Гостиную обработаю в субботу, на очередную годовщину приобретения этой строгой, но по-своему уютной квартиры в лучшем районе города. Пользуясь случаем, я пригласила всех своих дальних и ближних родственников, друзей и подружек, соседей и сослуживцев. Не все придут. Но тогда пусть сами себя винят, я не намерена рисковать идеальной репутацией моей семьи!
Я, наконец, соскользнула с постели и прошла в ванную. Выгребла всевозможные чистящие средства, вооружилась салфетками и шваброй. Чтобы наводить порядок у других, надо быть самой порядочной...
Кроме гостиной, оставался чулан. Я еще раз глубоко вздохнула, повернулась к зеркалу и вскрыла пломбы.
Да уж. Сколько я здесь не была? Сырости накопи -и-лось! И сундуков с ветошью стало значительно больше. Наклонилась над одним, самым громоздким. С трудом сдвинула крышку: тяжелая! Заглянула: фи! Ну, и запах! Стала осторожно вытаскивать на свет по вещице.
Первым попалась рука с наманикюренными, хотя и изрядно уже стершимися, ногтями. Ладонь завернута горстью. Рука была знакомая, но не любимая; принадлежала моей младшей кузине, плаксивой завидущей бабе, непрерывно производящей подсчеты, кто, сколько и чего ей должен. После предыдущей, пятилетней давности, чистки гостиной, кожа на руке высохла и пожелтела. Я досадливо поморщилась: "Наверное, дела плохи, надо позвонить". И отложила руку направо. Та согласна поскребла по полу.
Следующим на свет Божий выполз слоненок. Резиновый, подаренный ровно сто лет назад немедленно после этого исчезнувшим моим беспутным отцом. Как ни странно, игрушка оставалась такой же яркой и даже противно пищала. Я снова задумалась. Но потом положила слоненка слева от себя: сто лет прошло.
Еще подумала и переложила направо.
Растрепанный девичий дневник, испещренный маленькими ровными буквами, больше в столбик, я без сожаления бросила налево.

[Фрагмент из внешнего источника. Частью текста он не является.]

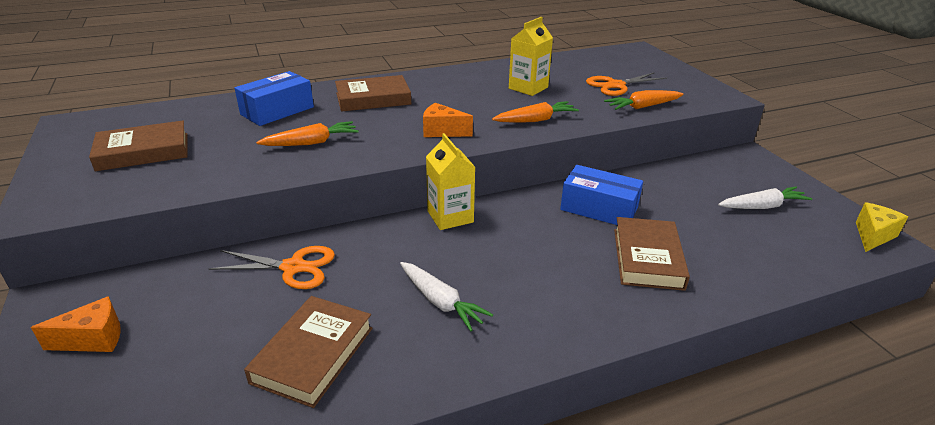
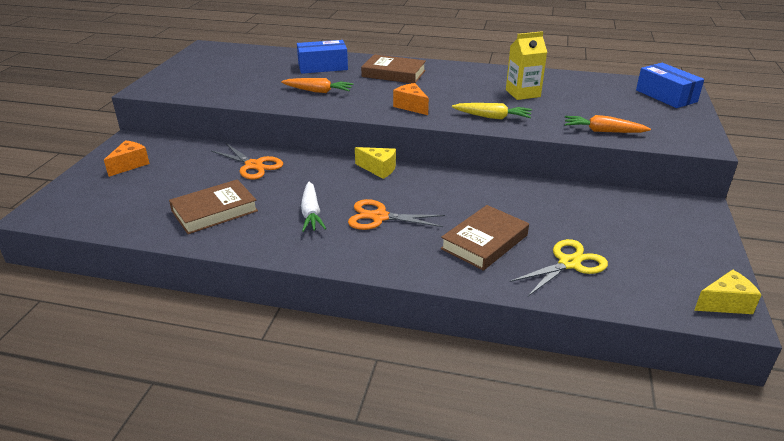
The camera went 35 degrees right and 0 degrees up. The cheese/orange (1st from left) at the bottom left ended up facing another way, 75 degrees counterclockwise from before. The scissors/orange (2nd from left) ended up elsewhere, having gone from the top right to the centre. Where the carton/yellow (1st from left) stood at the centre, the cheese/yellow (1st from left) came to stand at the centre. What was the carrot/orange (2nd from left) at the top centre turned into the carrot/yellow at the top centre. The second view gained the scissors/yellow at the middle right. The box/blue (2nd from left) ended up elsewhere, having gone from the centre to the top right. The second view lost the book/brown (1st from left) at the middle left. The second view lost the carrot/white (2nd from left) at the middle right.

Что-то склизкое...я отдернула руку. Заглянула. Яблоко! Почти сгнило с одного бока. А другой все также соблазнительно улыбается. Но я догадывалась: внутри уже чернота. Осторожно, салфеткой, вытащила и бросила налево. Яблоко покатилось, оставляя неприятный влажный след. Ох, ты, "кометом" оттирать придется! Вспомнила яблочную историю: лето, садик, яблони. Руки, губы, крики. Хорошо, что не надкусила, наверняка несварение было бы. Оставила тогда на память: детей познакомить с фруктом. Но вот не удалось, сгнил.
Дальше следовали: несколько кружевных вещиц, предназначенных для различных частей тела, зеленый чай, гантели и множество разноцветных париков.
Все направо.
Потом: черный кофе, высохшие акварельные краски, целая стопка толстых подписанных конвертов и еще кофе.
Только налево.
Несессер с телефонами - штук триста, не меньше. Направо.
Сундучок с сигарами, сигаретами и сигареллами....Налево... но несколько штук затем переложила в противоположную сторону. На случай.
А это еще что? Я вытянула небольшой деревянный ящичек. Там что-то постукивало и пыхтело. Я торопливо сковырнула непослушный замок и заглянула внутрь. Почудился запах акации и надвигающейся грозы.
Я запустила в него руку, пошарила и нащупала нечто маленькое скользкое теплое пульсирующее.Стало любопытно и боязно. Если вытащу, вдруг не смогу обратно засунуть?